The first infusion of Rituxan was over 6 hours. I was given oral Tylenol and IV piggyback bags of steroids and Benadryl prior to the infusion to help prevent any reaction. Because of the IV steroid I had to monitor my blood sugar hourly and give myself insulin as prescribed by the Endo. Rituxan is a monoclonal antibody that works against the protein CD20 found on the surface of immune system B-cells. According to medicinenet.com a B-cell is a type of white blood cell and, specifically, a type of lymphocyte. Many B-cells mature into what are called plasma cells that produce antibodies necessary to fight off infections.” This targeting of B-cells is what makes Rituxan different from any other treatment I have tried.

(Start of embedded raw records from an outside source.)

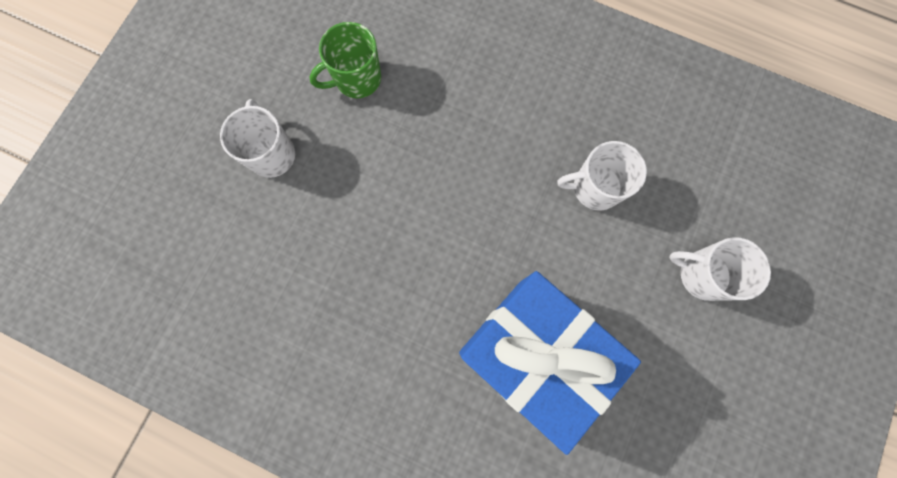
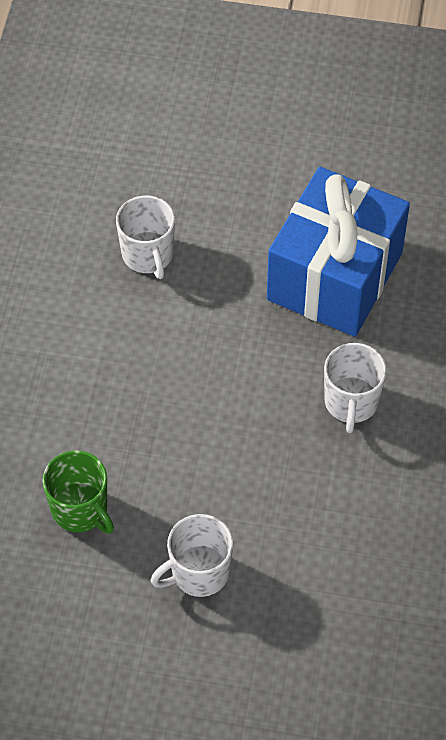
camera: 105 degrees left, 20 degrees down
(702, 274) = (211, 155): white mug -> white mug (351, 402)

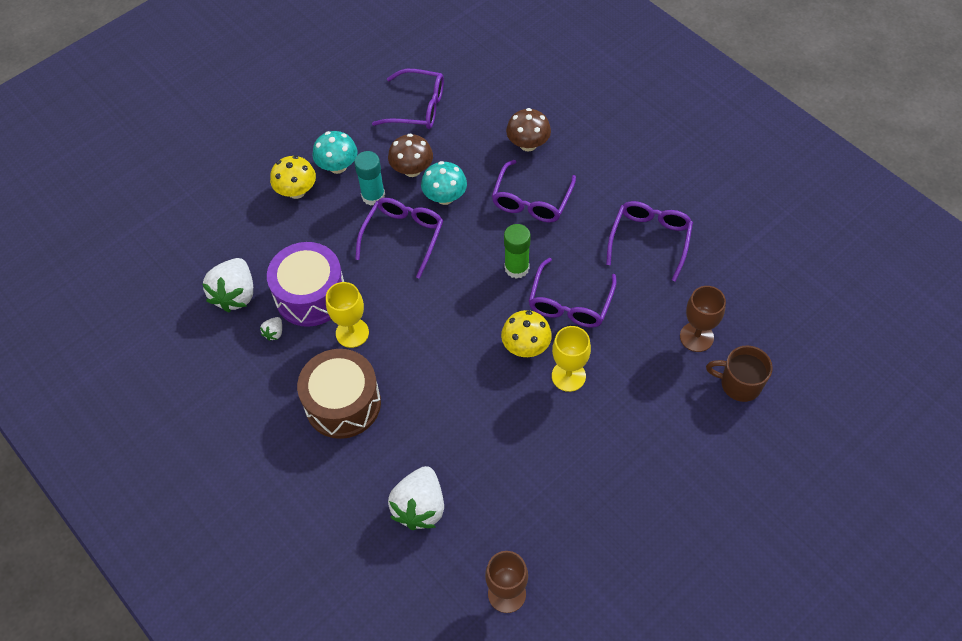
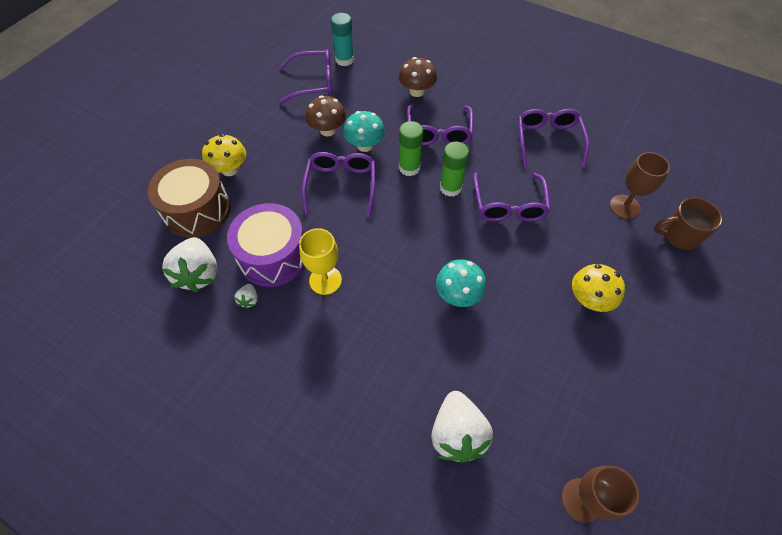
camera: 20 degrees left, 0 degrees up
(338, 166) = (261, 141): turquoise mushroom -> turquoise mushroom (458, 295)
(343, 403) = (341, 350): brown drum -> brown drum (197, 210)
(373, 196) = (301, 158): turquoise glue stick -> turquoise glue stick (344, 60)
(482, 234) = (409, 168): none -> green glue stick
(526, 346) = (488, 251): yellow mushroom -> yellow mushroom (589, 299)
(568, 376) = (537, 267): yellow goblet -> none

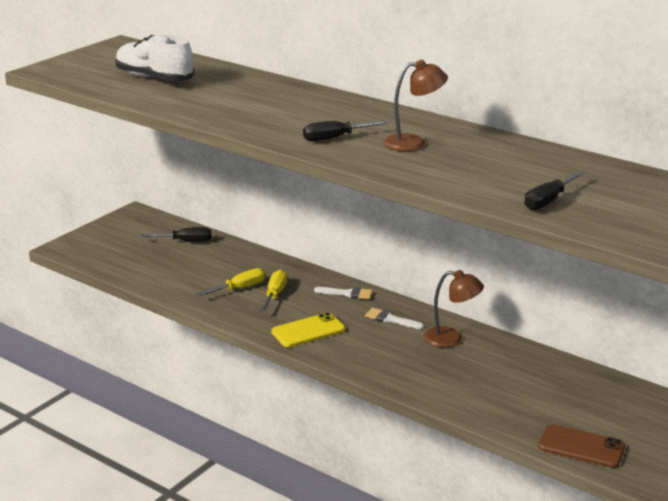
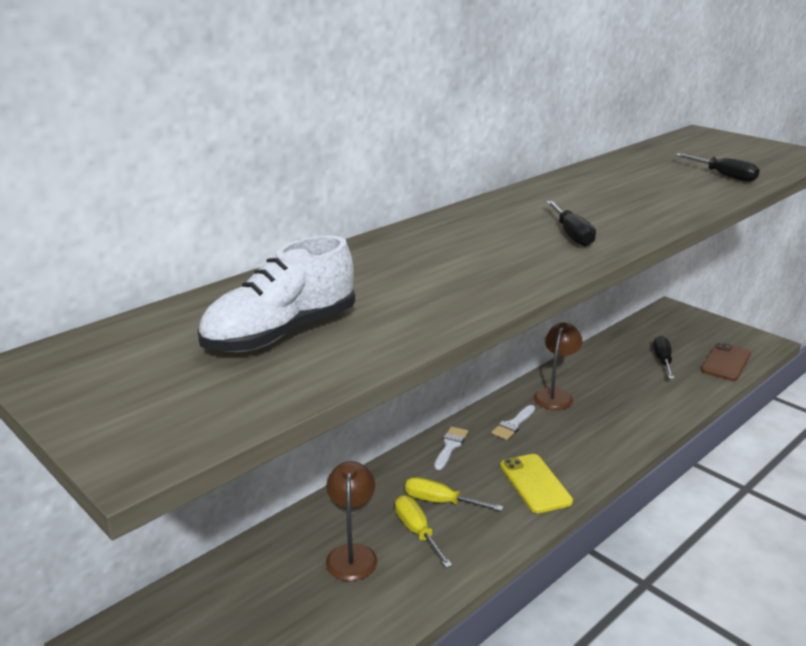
camera: 80 degrees left, 0 degrees up
(185, 241) = (248, 580): black screwdriver -> black screwdriver (663, 361)
(413, 143) = (585, 204): brown lamp -> brown lamp (352, 554)

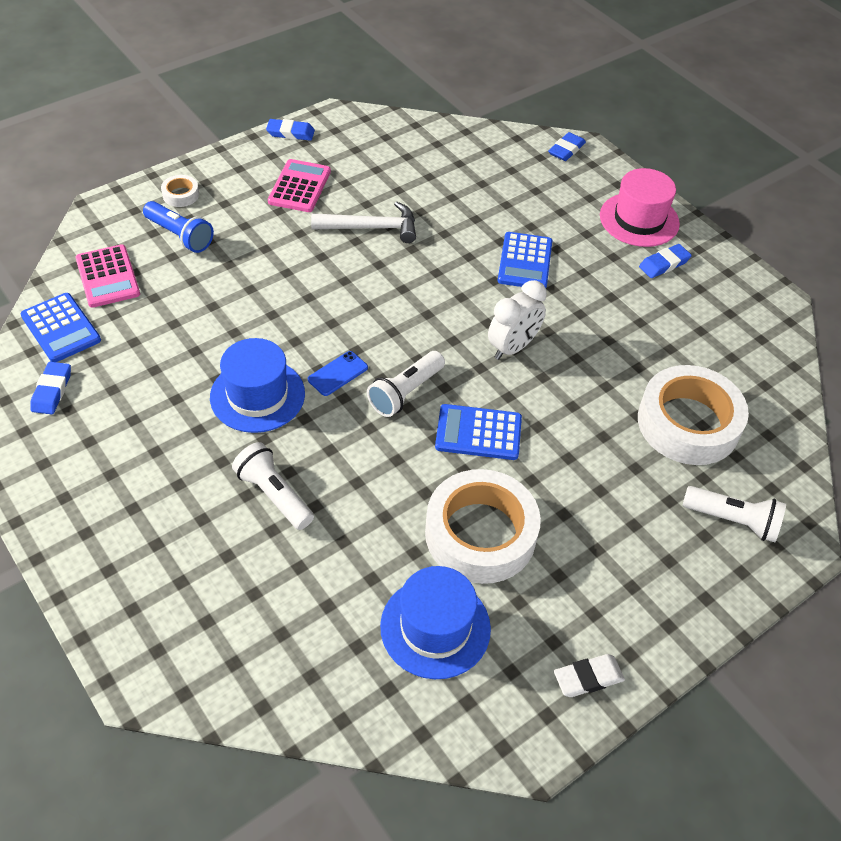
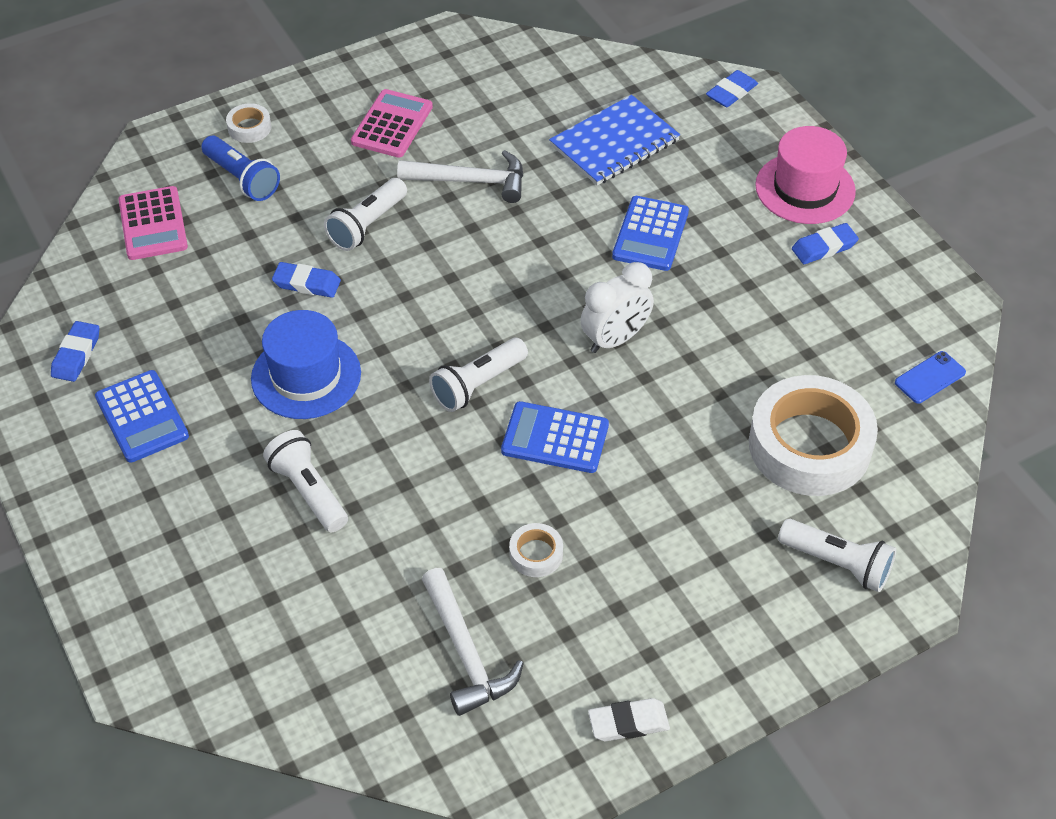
camera: 10 degrees right, 0 degrees up
(61, 328) = (94, 282): blue calculator -> blue calculator (142, 417)
(290, 133) = (391, 55): blue eraser -> blue eraser (307, 283)
(291, 267) = (367, 225): none -> white flashlight
(338, 374) = (402, 357): blue phone -> blue phone (930, 378)
(435, 627) = (466, 652): blue hat -> white hammer
(480, 534) = (536, 554): white tape -> white tape, size x0.42
(482, 192) = (614, 143): none -> blue notebook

Rituxan treatment is not without risk and this is why it was the end of the road treatment for me. Other than Symponi and Gold injections, I have tried all the other treatments for rheumatoid disease. My Oncologist rejected Remicade as an option because I had failed all the other TNF drugs. Patients have been known to die during or following a Rituxan infusion because of an allergic or adverse reaction. A monoclonal antibody is made from mice cells. The human body sees this as an invader and will try to reject it. This is why pre-medications are given to combat this reaction and the first infusion is given slowly over 6 or more hours to inhibit a reaction. The next infusion 14 days later was given in half the time at 3 hours since I did not have a reaction. The night after the second infusion I had some minor chills and ran a low grade fever that was relieved by ibuprofen.
I slept a lot through both infusions. The IV bag of Benadryl made me very drowsy. My Mother was with me throughout the infusions and drove me home from treatment for which I am very thankful. She helped me stay on top of my blood sugar monitoring because I was so drowsy. I found that I was tired for a few days afterward, but I attribute some of the fatigue to the Benadryl as I have always been sensitive to this medication. I was feeling somewhat better when I received by second infusion but was feeling a vast improvement of symptomatology two weeks after my second infusion.
I saw my Rheumatologist last week and he was very pleased with my progress. The pain has been cleaved in half of what it was before. Fatigue remains. My liver enzymes did soar after the first infusion but my lab work last week showed they had normalized. I did get my flu shot in September from my primary care Internal Medicine MD but the Rheumatologist warned that I may not have any B-cells left to give immunity from the flu and warned that I need to take precautions against the flu this winter. As a diabetic, I cannot take steroids so I use prescription ibuprofen, Omega 3, and Vitamin E. This Rheumatologist recommended Turmeric 1000mg daily to my current regimen. My inflammation is better and the CRP and ESR are within normal limits on my lab report.
I have hope that this treatment is going to work. I was so afraid it wouldn’t and I would be stuck in the hellish nightmare of pain. I am doing better than I have in years and I am so thankful that my diabetes and cardiac issues are also falling into line with my improved health. Glory to God for answered prayers! Rituxan may be the end of the road for treatment options at this time, but it has put me on a new path to improved well being. Every doctor I have seen post infusion are ecstatic. People in my church say, “you look like you are feeling better”. I am better. Perhaps remission is just around the bend.